Countries which are today stricken by poverty - Egypt, for example - were once the world's greatest centres of civilisation. When Britain first took control of India, in the 18th century, the country was thought of not as a sea of poverty, but as a fabulous treasure house. The ordinary people were somewhat poorer than in Britain, but by a factor of perhaps 2:3 rather than the 1:20 of today. The luxury of the ruling classes was probably greater than that of Europe's wealthy.
Of China, the Frenchman Francois Quesnay wrote in 1767: "No-one can deny that this state is the most beautiful in the world, the most densely populated, and the most flourishing kingdom known." Scientific discoveries in China reached a remarkable level.
When Portugal first established itself as a colonial power in what is now famine-stricken Mozambique, the local Arab-African city states there, with their "fine stone houses and the air of elegance in the local courts and markets" were "a world comparable, if not superior, in material culture to Portugal" (James Duffy). In Zimbabwe, when the 19th century white colonists found the ruined buildings after which the country is now named, they assumed that they must have been built by previous white invaders. They could not believe that black Africans were capable of such achievements.
In Ethiopia, in the Middle Ages - so Walter Rodney, a black Marxist historian murdered in 1980 as he tried to build a working class party in his native Guyana, wrote - "The kings distinguished themselves by building several churches cut out of solid rock. The architectural achievements attest to the level of skill reached by Ethiopians as well as the capacity of the state to mobilise labour on a huge scale. Fine illuminated books and manuscripts became a prominent element of Amharic culture. Equally fine garments and jewellery were produced for the ruling class and for the church..."
The European powers had certain advantages over the peoples of Africa and Asia - a more dynamic economic system, more centralised state power, and better military technology. But overall there was no great superiority. The economics of colonialism are responsible for today's economic gap between the average living standards in Britain and in India.

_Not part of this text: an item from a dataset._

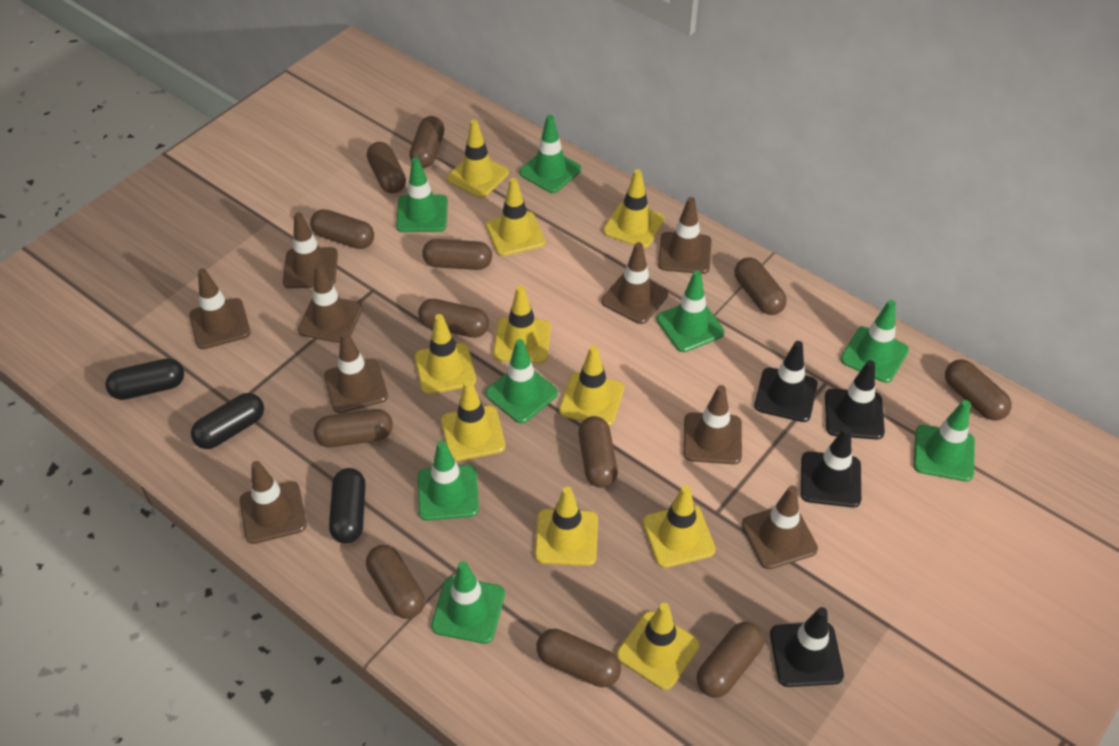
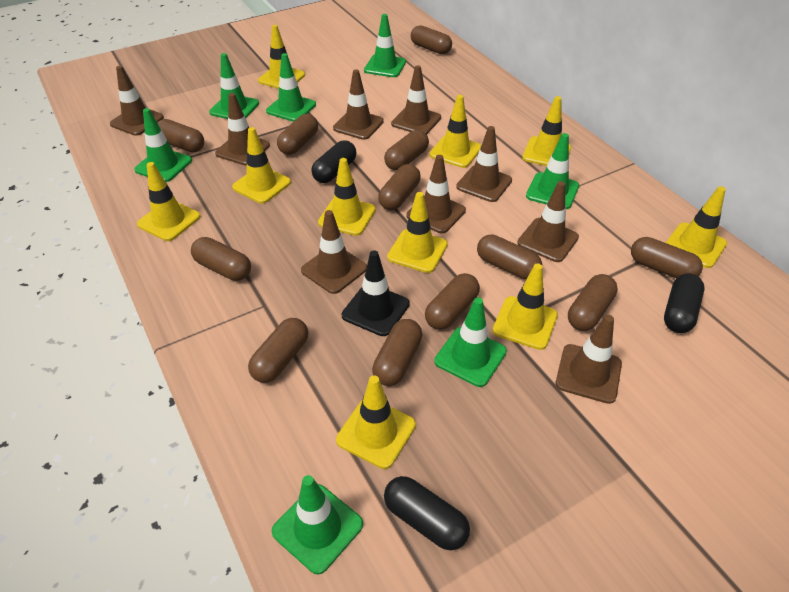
black traffic cone: 4 -> 1
green traffic cone: 8 -> 7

At independence in 1947, the conditions of the Indian peasantry were roughly the same as they had been 200 years earlier. The colonial era which had enriched thousands of British investors and administrators had left the Indian peasants stuck in absolute poverty.

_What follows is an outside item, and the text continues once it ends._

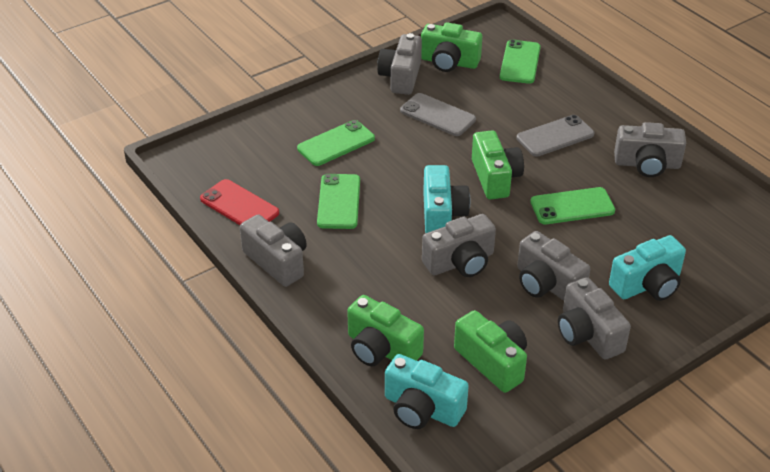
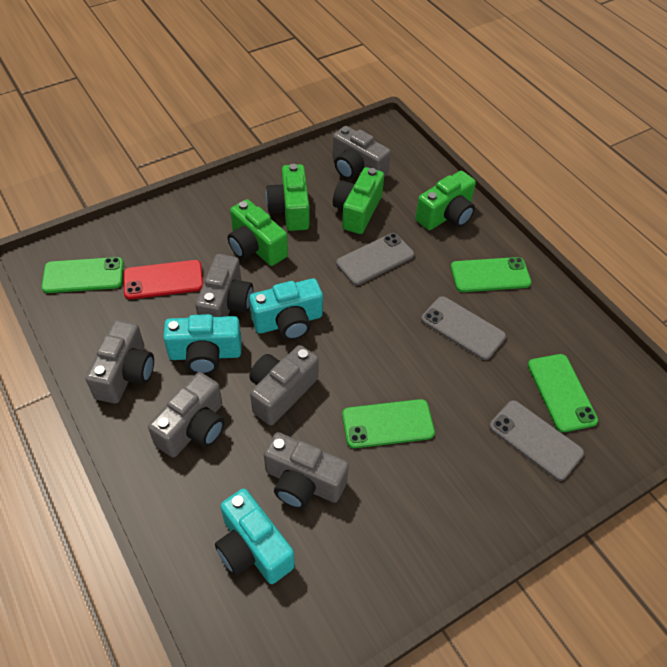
grey phone: 2 -> 3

Underdevelopment is not due to lack of talent or energy by the people of the country. Like modern industrial development, it is the product of an economic system, capitalism. Before the 18th century or thereabouts, economic differences between parts of the world were much smaller than they are today. Or, to be more accurate, they were differences of a different sort. Some societies - ancient Egypt, ancient Greece, ancient China - reached a much higher level of culture than others. But that was a difference that mostly concerned the ruling class. The ruling class might have literature, baths, roads, great temples and palaces, a varied and delicate diet, beautiful clothes and jewels - or not. Whatever happened in the wealthier spheres of society, the mass of the people did nothing more than scratch a bare living from the land.

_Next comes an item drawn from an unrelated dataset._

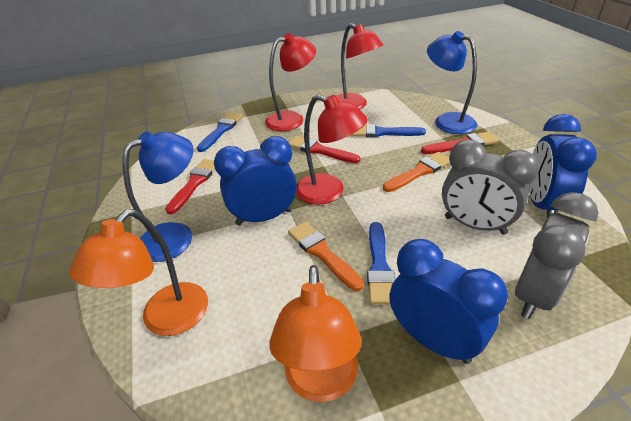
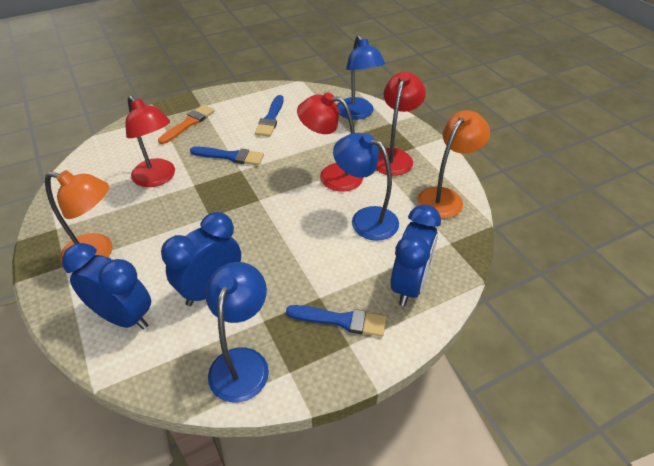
blue lamp: 2 -> 3
grey clock: 2 -> 0
orange brush: 2 -> 1
red brush: 3 -> 0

Today we have the inverse situation. The wealthy have much the same technology, culture and luxury at their disposal in every country. But the standard of living of the working people ranges from the Western worker's material comfort and relatively easy access to culture to the African peasant's poverty and illiteracy. A luxury hotel in Africa provides similar service to a luxury hotel in New York. Even in the world's most underdeveloped countries, such industry as there is can use recognisably similar technologies to those used in the advanced countries.
Capitalism has created - for the first time in history - the productive potential to free humanity from want. It has created freely-moving international technology and wealth. In the richer capitalist countries, strong trade unions have won greatly improved living standards for many workers. Yet even in the USA millions are destitute. And the average worker's wage in Indonesia, for example, has, on a generous estimate, one tenth the buying power of a US wage. For millions of people in Africa, in India, and even in Latin America, life is as harsh and as precarious as it was 500 or 1000 years ago, if not more so.
The story of development and underdevelopment is the story of how capitalism's drive to expand production has worked its way through unevenly, creating huge material advances in some areas while simultaneously creating ruin elsewhere.